Après près de vingt ans de discussions, dont quatre années de négociations formelles, les États membres de l’ONU se sont enfin mis d’accord, le 4 mars dernier à New York, sur un traité international visant à renforcer la protection des océans. Pourquoi est-il salué comme un tournant décisif par les ONG ?
Pascale Ricard1. Cet accord vise à améliorer la protection de la biodiversité des zones maritimes internationales, aussi bien la haute mer que la zone internationale des fonds marins situées delà de 200 milles nautiques (370,4 km) des côtes. Elles représentent 64 % de la surface des océans, soit presque la moitié de celle de la Terre. Le texte doit encore être formellement adopté après une validation juridique mais son contenu ne pourra plus être modifié de manière significative.
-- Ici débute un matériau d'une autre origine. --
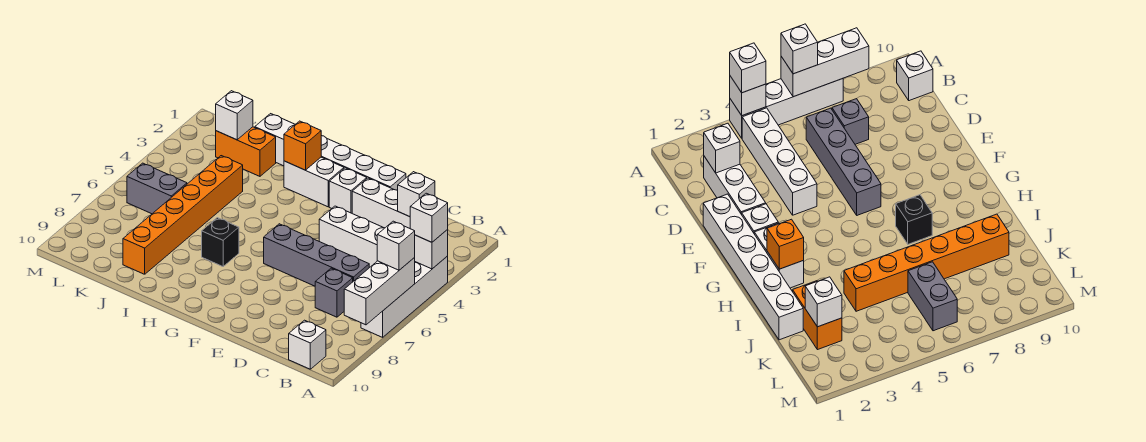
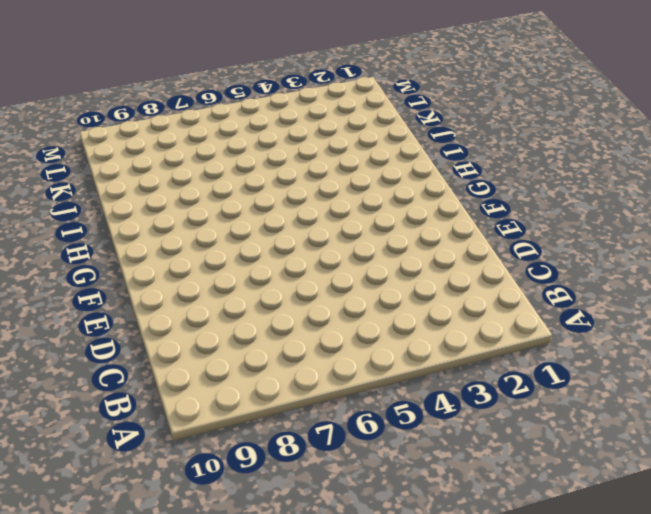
none -> white brick A4:A7 level 1
none -> white brick B4:E4 level 1
none -> white brick B10 level 1

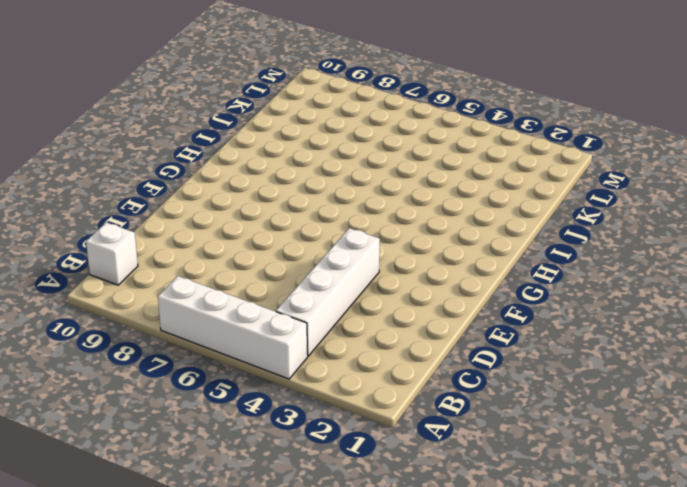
none -> white brick C2:E2 level 1
none -> grey brick C6:F6 level 1
none -> grey brick C7 level 1

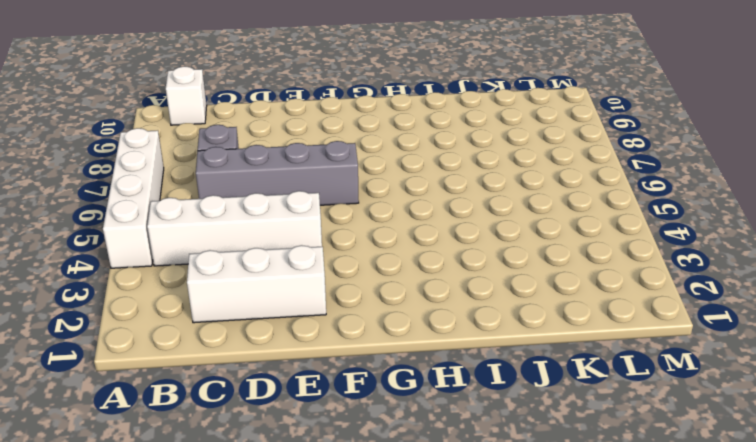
none -> white brick E1:J1 level 1
none -> white brick F2 level 1
none -> white brick G2:H2 level 1

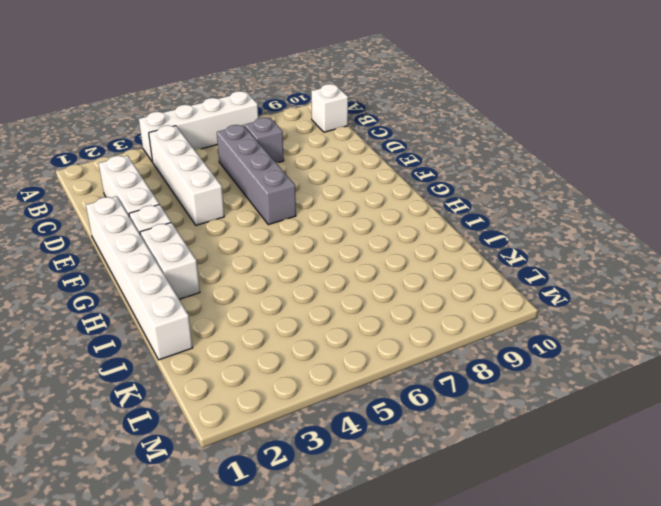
none -> black brick H7 level 1
none -> orange brick J2:K2 level 1
none -> orange brick J4:J9 level 1

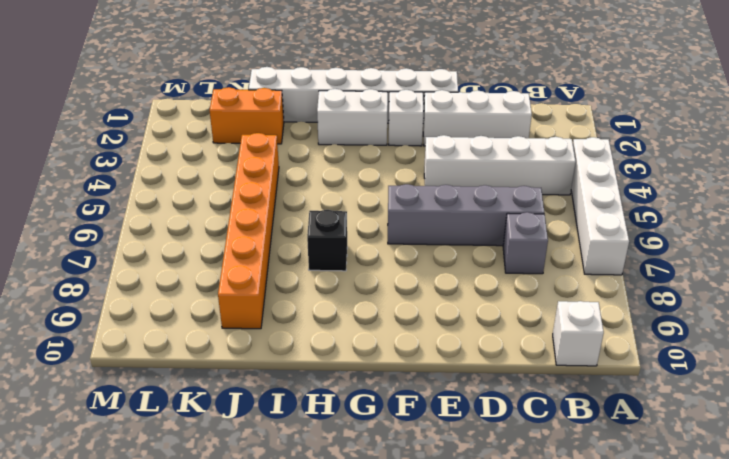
none -> grey brick K6:L6 level 1
none -> white brick A4 level 2
none -> white brick A6:A8 level 2

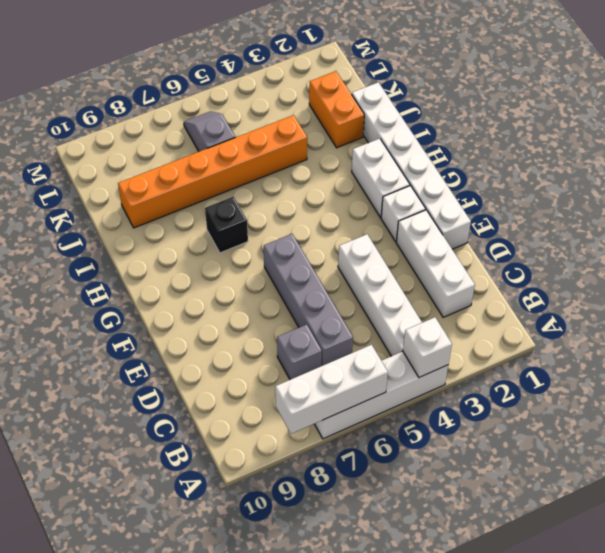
grey slope K6:L6 level 1 top K -> grey brick K6:L6 level 1
none -> white brick B10 level 1
none -> white brick C2 level 2
none -> orange brick H2 level 2

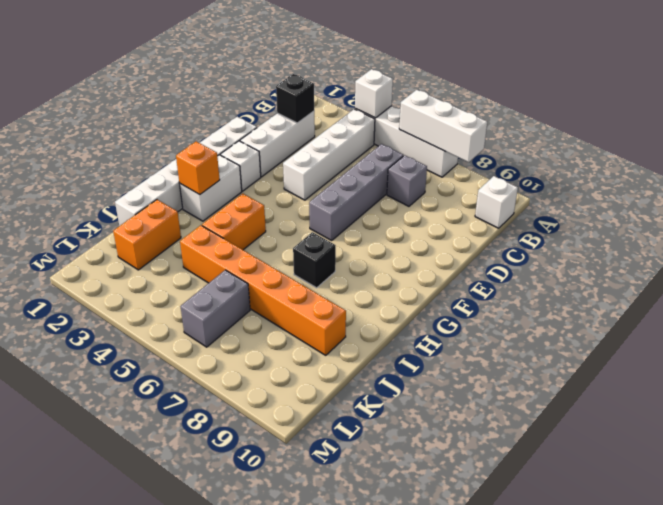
black brick C2 level 2 -> white brick C2 level 2
orange brick H4:I4 level 1 -> none
none -> white brick K2 level 2
none -> white brick A4 level 3
none -> white brick A6 level 3

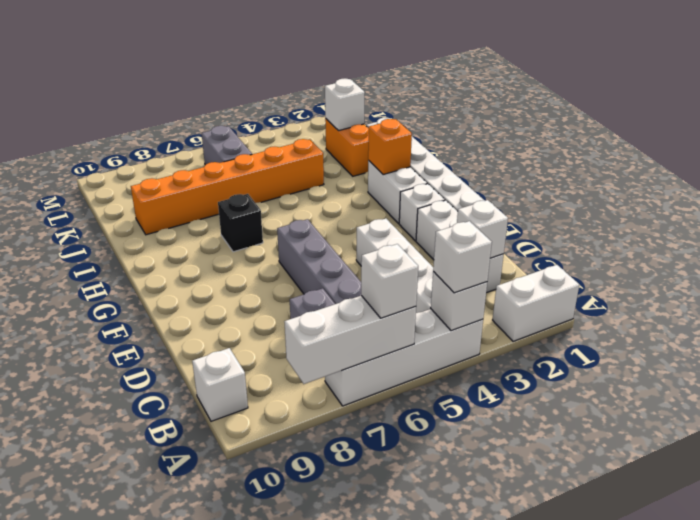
white brick A1:A2 level 1 -> none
Tournant décisif en effet, ce traité apporte un cadre juridique précis pour deux nouveaux outils essentiels aux actions des États et des organisations internationales en faveur de la conservation de la biodiversité de ces espaces. Il facilite tout d’abord la création d’aires marines protégées opposables à tous les États signataires. Il définit ensuite les modalités de mise en œuvre de l’obligation générale de réaliser des études d’impact environnemental pour l’ensemble des activités menées dans – ou susceptibles d’impacter – les espaces maritimes internationaux.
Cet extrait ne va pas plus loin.